Mentor Pete Maloney’s Perspective on EcoCAR

Throughout the years that I have worked in the automotive and engineering industries, public concern over limited natural resources and environmental impact related to motor vehicle use have resulted in ever more stringent emission and fuel economy legislation.  Engineers have reacted to legislative requirements by pursuing the option of using multiple energy sources as a way of reducing overall impact.

The stated mission of EcoCar is to find new ways to reduce the environmental impact of motor vehicles and prepare future engineering leaders for that task by providing them with industrial experience in the application of state-of-art tools and processes required to design and field prototype hybrid vehicles that meet the goals of EcoCar.

Over the last 10 years that I have been involved with EcoCar and its earlier forms, it has been very gratifying to see that the gap between industry and university practice in hybrid development has narrowed significantly, due in part to General Motors’ (GM) requirement that EcoCAR students follow the GM development process with existing refined subsystems as a starting-point.

Students are successfully using Model-Based Design tools to develop complex large-scale control systems, making many subsystems work together.  In the near future, it is my hope that we can move beyond this level and into a new phase where subsystems play optimally together, first through thorough and uniform application of numerical optimization to offline simulation models, and later to the application of embedded real-time optimizers that lead to optimal performance in real-world driving conditions.

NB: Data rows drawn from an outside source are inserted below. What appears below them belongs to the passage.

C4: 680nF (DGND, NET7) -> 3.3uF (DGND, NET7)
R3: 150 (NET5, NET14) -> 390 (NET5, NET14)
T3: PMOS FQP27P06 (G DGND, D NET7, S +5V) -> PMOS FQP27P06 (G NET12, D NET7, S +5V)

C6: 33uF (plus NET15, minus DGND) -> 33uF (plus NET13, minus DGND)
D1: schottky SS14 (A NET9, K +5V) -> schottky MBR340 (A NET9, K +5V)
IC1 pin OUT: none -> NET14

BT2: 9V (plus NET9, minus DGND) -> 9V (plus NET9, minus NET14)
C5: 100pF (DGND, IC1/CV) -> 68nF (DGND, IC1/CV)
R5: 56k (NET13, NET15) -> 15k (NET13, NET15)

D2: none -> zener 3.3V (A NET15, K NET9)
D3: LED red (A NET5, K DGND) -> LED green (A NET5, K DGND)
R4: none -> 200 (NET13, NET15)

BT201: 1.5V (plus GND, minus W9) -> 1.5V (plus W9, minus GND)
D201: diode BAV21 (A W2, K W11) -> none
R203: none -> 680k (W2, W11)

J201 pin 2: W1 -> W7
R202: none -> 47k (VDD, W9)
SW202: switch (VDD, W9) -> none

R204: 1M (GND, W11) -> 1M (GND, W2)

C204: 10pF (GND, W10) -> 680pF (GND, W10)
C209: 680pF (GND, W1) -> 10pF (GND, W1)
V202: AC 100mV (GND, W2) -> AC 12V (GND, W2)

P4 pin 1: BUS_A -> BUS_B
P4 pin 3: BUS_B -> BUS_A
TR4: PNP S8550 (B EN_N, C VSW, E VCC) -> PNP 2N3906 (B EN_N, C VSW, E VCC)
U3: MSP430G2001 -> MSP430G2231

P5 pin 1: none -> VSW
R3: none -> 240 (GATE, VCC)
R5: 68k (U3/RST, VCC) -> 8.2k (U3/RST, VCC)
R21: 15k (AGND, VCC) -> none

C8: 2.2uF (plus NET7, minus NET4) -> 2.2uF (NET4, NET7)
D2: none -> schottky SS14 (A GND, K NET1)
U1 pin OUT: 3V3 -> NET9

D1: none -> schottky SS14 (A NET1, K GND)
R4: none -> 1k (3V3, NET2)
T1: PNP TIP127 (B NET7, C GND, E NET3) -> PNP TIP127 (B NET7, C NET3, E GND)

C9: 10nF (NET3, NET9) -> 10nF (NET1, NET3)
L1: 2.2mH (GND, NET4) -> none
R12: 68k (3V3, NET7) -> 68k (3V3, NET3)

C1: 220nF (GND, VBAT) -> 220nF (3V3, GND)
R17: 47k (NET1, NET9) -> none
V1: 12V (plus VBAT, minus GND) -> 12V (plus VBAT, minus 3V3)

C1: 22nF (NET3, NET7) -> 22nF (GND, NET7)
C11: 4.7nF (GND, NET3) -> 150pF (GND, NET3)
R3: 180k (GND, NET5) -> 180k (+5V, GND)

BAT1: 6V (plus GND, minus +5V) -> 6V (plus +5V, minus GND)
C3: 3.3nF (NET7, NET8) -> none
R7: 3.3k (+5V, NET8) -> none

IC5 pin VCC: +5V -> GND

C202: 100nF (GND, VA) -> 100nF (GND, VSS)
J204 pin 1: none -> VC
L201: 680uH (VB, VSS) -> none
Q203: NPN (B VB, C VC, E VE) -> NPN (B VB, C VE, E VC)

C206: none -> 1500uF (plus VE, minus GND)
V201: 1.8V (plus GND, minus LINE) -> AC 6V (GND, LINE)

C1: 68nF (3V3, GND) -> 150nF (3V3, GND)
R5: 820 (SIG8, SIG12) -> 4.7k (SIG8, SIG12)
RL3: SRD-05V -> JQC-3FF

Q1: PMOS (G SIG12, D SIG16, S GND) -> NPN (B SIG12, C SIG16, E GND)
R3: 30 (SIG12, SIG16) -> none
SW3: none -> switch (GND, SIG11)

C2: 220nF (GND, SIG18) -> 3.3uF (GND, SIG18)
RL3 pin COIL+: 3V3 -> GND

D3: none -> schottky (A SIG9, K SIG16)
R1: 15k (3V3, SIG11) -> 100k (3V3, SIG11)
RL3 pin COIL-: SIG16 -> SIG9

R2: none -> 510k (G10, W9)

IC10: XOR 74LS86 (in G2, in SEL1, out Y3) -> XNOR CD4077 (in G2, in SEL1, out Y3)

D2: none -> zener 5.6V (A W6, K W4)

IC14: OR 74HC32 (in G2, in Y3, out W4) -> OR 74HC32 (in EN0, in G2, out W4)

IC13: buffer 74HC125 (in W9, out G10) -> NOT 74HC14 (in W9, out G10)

One or more existing production hybrids already have effective embedded optimizers, so it will not be a surprise to see the majority of EcoCar teams in the future with such capabilities.

The continued adoption of industrial control design tools and processes into university curriculums across subject areas will better reflect the reality that today’s engineered systems are inherently multi-discipline, and provide industry with engineering leaders ready to meet the difficult control design challenges we face.